She practices with her fake keyblade alone in her room until she knocks over a lamp. Then it's waking up two hours early; one for running, one for fighting invisible enemies up and down the shoreline. There are blisters kissing the pads of her fingers, edging the top of her palms. It makes school work excruciating, trying not to wince when they pop and seep and bleed and nobody ever warned Kairi about this, about the pain that comes with learning.

Nobody ever thought she would need to learn.

She wonders, again and again as she applies creams and ointments and wraps her hands before bed, if magic is very difficult to learn, if it is is something one can teach themselves.

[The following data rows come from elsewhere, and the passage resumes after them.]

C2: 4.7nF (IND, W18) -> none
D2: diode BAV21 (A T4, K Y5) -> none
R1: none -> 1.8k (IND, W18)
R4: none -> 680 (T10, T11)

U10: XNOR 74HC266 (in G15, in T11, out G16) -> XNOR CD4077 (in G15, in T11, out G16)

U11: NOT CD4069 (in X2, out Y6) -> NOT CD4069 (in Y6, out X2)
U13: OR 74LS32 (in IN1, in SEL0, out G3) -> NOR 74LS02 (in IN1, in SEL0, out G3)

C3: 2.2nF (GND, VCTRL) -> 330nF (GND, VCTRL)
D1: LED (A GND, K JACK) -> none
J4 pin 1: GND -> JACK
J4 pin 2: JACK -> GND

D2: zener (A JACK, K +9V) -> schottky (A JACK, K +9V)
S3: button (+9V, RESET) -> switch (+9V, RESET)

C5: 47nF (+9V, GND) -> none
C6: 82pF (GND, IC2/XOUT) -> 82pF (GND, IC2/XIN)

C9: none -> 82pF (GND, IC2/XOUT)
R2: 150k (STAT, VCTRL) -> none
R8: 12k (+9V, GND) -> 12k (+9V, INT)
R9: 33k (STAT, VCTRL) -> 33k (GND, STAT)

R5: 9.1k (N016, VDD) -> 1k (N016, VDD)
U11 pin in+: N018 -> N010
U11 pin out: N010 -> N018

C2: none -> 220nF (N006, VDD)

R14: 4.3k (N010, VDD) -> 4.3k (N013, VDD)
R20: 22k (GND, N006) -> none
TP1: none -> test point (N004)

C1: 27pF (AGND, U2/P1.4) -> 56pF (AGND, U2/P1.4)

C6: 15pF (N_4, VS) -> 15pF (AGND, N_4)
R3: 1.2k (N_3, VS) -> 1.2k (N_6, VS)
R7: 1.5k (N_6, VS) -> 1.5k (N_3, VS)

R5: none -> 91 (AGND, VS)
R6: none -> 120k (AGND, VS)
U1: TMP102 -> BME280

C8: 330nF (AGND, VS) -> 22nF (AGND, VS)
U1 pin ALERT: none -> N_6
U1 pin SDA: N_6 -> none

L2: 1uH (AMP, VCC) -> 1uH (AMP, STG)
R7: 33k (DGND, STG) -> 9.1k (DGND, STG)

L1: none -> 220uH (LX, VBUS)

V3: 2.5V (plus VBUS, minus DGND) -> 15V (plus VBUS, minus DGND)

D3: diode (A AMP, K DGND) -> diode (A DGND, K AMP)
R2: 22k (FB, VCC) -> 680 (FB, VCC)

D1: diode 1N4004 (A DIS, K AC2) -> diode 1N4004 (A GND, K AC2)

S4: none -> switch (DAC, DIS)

She spends long hours mumbling _heal_ to her poor broken hands, trying to force the familiar mint green light and warmth to blossom and fix her pains. _Heal._ The same word over and over until it loses meaning, until she falls asleep, exhaling _heal_ hopelessly to the moon.

Kairi knows she could ask Sora or Riku for help, she _does_ . But every time the conversation even leans towards their extracurricular activities they both get this _look_ on their faces and go white knuckled and far away and she's afraid. She's afraid to ask them, that they'll say no, no she shouldn't. No it was a mistake, no the blade isn't hers.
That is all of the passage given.